The Miles Circuit does not directly induce labor the way medical interventions do. It’s a series of three positions, each held for about 30 minutes, designed to help your baby settle into the ideal position for birth. If your baby’s positioning is the main thing keeping labor from starting, the circuit may help get things moving. But it won’t trigger contractions in a body that isn’t already close to being ready.
What the Miles Circuit Actually Does
The Miles Circuit is a 90-minute sequence of three positions that encourage your baby to rotate into what’s called the left occiput anterior position: head down, facing your spine, with their head slightly toward your left side. This is the position that allows for the smoothest descent through the pelvis during labor.
When a baby’s head is turned face-up, tilted to one side, or not tucked properly, labor can stall, become more painful, or fail to progress. The circuit works by creating space in your pelvis for the baby to shift and rotate on their own. Think of it less as flipping a switch to start labor and more as removing a roadblock that might be preventing labor from beginning naturally.
The Three Positions
Each step targets a different goal, and the full circuit takes about 90 minutes.
Step 1: Open knee-chest (30 minutes). Start on your hands and knees, then drop your chest as low as possible while keeping your bottom high. Your knees should be wide apart, with the angle between your torso and thighs wider than 90 degrees. This position lets the baby back out of the pelvis slightly, giving them room to rotate or shift their head. Use pillows generously and focus on relaxing completely.
Step 2: Exaggerated side-lying (30 minutes). Roll onto your left side with your bottom leg straight and your top leg pulled up as high toward your head as possible. Roll your body forward, almost onto your belly, propped up with pillows. If you fall asleep, that’s fine. The next time you repeat the circuit, try lying on your right side instead.
Step 3: Upright movement (30 minutes). Get up and do anything that puts your pelvis in open, asymmetrical positions. Lunges, walking up stairs sideways two at a time, walking with one foot on the curb and one on the street, or sitting on a birth ball and doing hip circles all work. This step uses gravity and movement to help the baby descend into the pelvis.
Can It Start Labor?
There are no clinical studies evaluating whether the Miles Circuit induces labor. No randomized trials, no controlled comparisons, no published data on success rates. What exists is anecdotal evidence from midwives and birthing professionals who use it in practice.
The logic behind it is straightforward: if your baby is in a suboptimal position and that’s what’s preventing labor from kicking off, repositioning the baby removes that barrier. In that specific scenario, the circuit may be the nudge that allows contractions to begin. But if your body isn’t yet producing the hormonal signals for labor, or if your cervix hasn’t started to soften and dilate, repositioning the baby alone won’t change that.

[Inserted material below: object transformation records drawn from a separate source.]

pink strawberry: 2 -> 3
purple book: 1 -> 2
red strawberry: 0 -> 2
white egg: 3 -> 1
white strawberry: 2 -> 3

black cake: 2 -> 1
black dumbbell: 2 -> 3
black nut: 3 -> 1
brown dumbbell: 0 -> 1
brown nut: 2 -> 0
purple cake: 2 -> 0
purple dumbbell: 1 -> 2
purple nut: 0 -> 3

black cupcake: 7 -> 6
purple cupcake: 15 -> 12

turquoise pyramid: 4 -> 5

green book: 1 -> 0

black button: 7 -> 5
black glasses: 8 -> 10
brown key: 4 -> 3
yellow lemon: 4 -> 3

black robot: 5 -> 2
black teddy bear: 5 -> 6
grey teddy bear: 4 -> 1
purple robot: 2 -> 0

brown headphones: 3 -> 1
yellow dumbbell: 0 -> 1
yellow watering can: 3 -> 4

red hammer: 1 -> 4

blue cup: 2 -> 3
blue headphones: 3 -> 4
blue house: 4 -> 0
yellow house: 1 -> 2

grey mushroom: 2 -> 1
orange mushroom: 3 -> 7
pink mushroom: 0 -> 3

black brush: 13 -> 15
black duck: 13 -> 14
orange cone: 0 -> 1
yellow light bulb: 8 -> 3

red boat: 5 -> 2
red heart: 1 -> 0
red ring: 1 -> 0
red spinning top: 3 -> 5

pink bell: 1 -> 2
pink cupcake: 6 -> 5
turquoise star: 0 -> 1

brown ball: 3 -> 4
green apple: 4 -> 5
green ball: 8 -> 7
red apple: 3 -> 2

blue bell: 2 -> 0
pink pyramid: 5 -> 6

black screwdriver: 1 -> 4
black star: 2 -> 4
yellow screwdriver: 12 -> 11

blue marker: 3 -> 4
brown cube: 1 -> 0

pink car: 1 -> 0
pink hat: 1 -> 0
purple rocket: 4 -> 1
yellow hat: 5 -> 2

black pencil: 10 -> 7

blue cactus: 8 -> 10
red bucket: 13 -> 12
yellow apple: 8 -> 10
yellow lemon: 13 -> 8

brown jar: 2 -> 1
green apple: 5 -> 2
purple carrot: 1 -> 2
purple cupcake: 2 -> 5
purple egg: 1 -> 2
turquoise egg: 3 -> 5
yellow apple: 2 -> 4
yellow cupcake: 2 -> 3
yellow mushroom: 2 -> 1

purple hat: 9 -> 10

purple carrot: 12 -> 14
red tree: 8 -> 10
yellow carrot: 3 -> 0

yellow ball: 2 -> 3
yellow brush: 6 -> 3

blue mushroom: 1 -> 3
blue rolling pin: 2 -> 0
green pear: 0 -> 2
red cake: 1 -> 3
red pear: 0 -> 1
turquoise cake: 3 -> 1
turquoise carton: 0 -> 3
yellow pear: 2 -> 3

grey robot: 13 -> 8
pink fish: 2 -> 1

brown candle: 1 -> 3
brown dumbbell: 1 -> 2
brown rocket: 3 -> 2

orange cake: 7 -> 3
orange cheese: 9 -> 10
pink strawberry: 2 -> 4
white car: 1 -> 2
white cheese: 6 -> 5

The circuit is also commonly used during early labor when contractions have started but aren’t progressing. Midwives often suggest it when labor seems to stall, when there’s persistent back labor (a sign the baby may be facing the wrong direction), or when an exam reveals the baby isn’t in the ideal position. In these situations, the circuit is used to correct the problem causing the stall rather than to initiate labor from scratch.
When to Start Practicing
The creator of the Miles Circuit recommends starting to practice around 37 weeks. Rather than jumping straight into the full 90 minutes, begin with 10 minutes per position each day and add a few minutes daily until you’re doing the complete circuit. This gradual approach helps your body get comfortable with the positions, especially the open knee-chest pose, which can feel awkward at first.
If you don’t hear about the circuit until you’re already in labor, that’s also fine. You can start it at any point during labor when progress seems slow. If contractions are happening, you continue through them rather than pausing.
Safety Considerations
The Miles Circuit is generally considered safe for pregnant people after 37 weeks. It involves no herbs, supplements, or mechanical interventions. The positions themselves are standard movements used in prenatal yoga and birthing classes. That said, if you have a high-risk pregnancy or complications like gestational diabetes, it’s worth discussing with your provider before starting. The circuit is designed for babies who are already head-down but not optimally positioned. It is not intended to turn a breech baby.
How It Compares to Other Methods
The Miles Circuit is sometimes confused with Spinning Babies, another approach focused on fetal positioning. Both share the philosophy that a well-positioned baby leads to smoother labor, but they differ in scope. The Miles Circuit is a single, specific 90-minute routine. Spinning Babies is a broader system with dozens of techniques, exercises, and principles for addressing various fetal positions throughout pregnancy and labor. The Miles Circuit is simpler and more prescriptive: three positions, 30 minutes each, done in order.
Compared to other natural induction methods like nipple stimulation, walking, or membrane sweeping, the Miles Circuit works through a completely different mechanism. It doesn’t attempt to stimulate contractions directly. Instead, it addresses one specific variable, fetal positioning, that can influence whether and how labor begins. For someone whose baby is already in a good position, the circuit is unlikely to change much. For someone whose baby is slightly off-kilter at 39 or 40 weeks, it may be worth trying.